Pasachoff wants to understand why the sun’s corona—gas that extends millions of miles out from the sun—is millions of degrees hotter than the sun. The sun is just about 6,000 degrees Fahrenheit (3,300 degrees Celsius).

“Somehow energy has been put up into the corona from lower down, heating the gas, and we’d like to see how that happens,” he said.

Scientists believe the coronal phenomenon has to do with the sun’s magnetic field, and Pasachoff is looking to identify vibrating magnetic waves that move from the sun out into the corona.

Scientists can’t usually see the corona from Earth because its light is fainter than the blue sky created by our atmosphere.

Furthermore, instruments attached to space satellites can’t isolate all areas of the corona because the sun and the light it scatters are too bright.

The only time certain observations are possible is when the moon blocks out the sun, creating a darker sky, which highlights the coronal light around the sun.

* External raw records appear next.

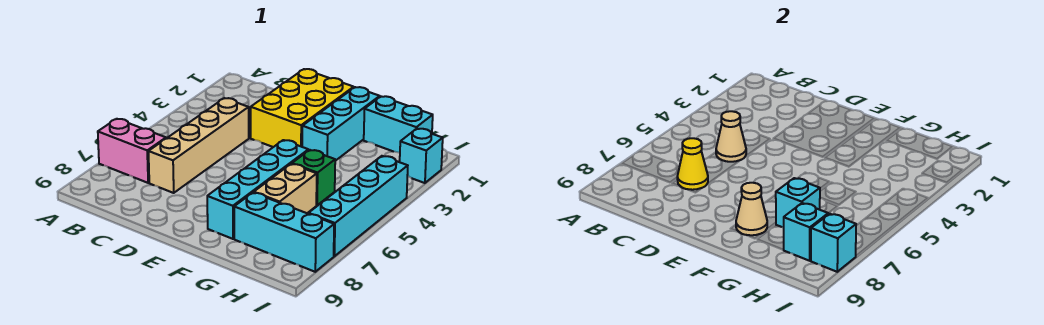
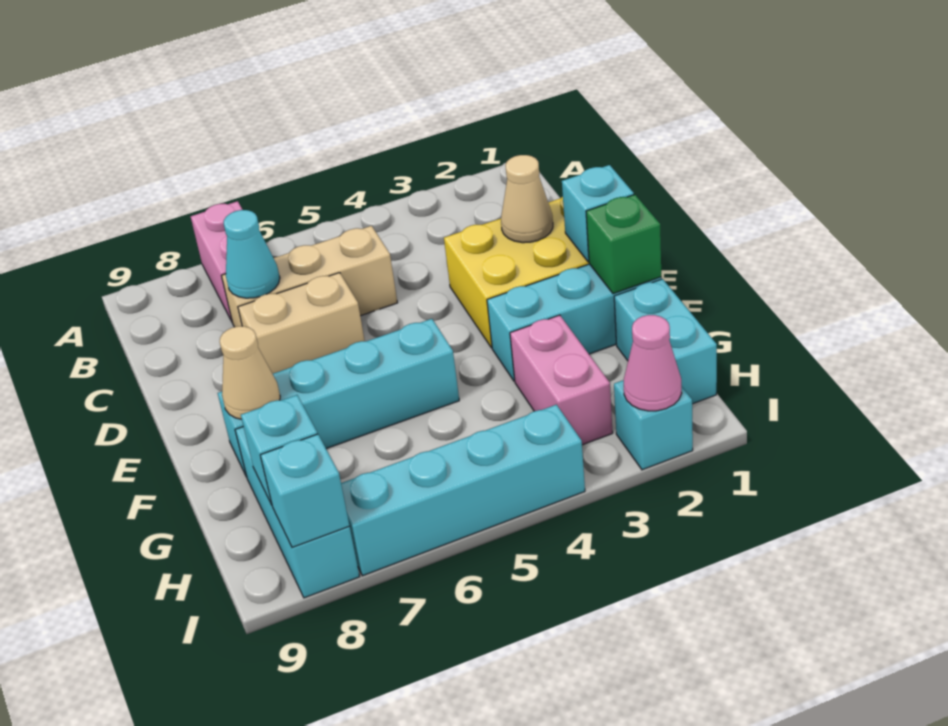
tan brick C4:C7 level 1 -> tan brick C5:C7 level 1
tan cone C5 level 2 -> tan cone D2 level 2
yellow cone C7 level 2 -> cyan cone C7 level 2
none -> pink brick G3:H3 level 1
green brick G5 level 1 -> green brick F1 level 2
tan brick G6:G7 level 1 -> tan brick D6:D7 level 1
cyan brick G7 level 2 -> cyan brick E1 level 2
none -> pink cone I2 level 2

Although the sun is about 400 times bigger than the moon, it’s also about 400 times more distant. So from the ground, the moon appears to be just a little bigger than the sun.

Shadow Chasers

The sun’s disappearing act attracts so-called eclipse tourists, who travel the world to watch solar eclipses which happen between two and five times a year, though total solar eclipses are less frequent.

Rollie Anderson, a retired actuary from St. Louis, Missouri, is in China now to watch his 14th eclipse.

“The cosmic coincidence that the sun and moon both appear in the sky as the same size, and then, on top of that, they line up every now and again. … Just the very idea of that is pretty mind-blowing,” he said.

“As you get to the last several minutes before totality, that’s when your eyes actually start noticing things getting dark around you, and you can feel the air cooling,” he said. “It gets really dark and totality appears, and that’s when it gets most spectacular.”

“You see a black hole in the sky where the sun used be, and if there are birds around, they may stop chirping, because they think it’s night.”

Chasing eclipses has also allowed Anderson and his wife to see the world.

“It’s kind of an excuse to see whatever the part of the world the eclipse happens to be in.”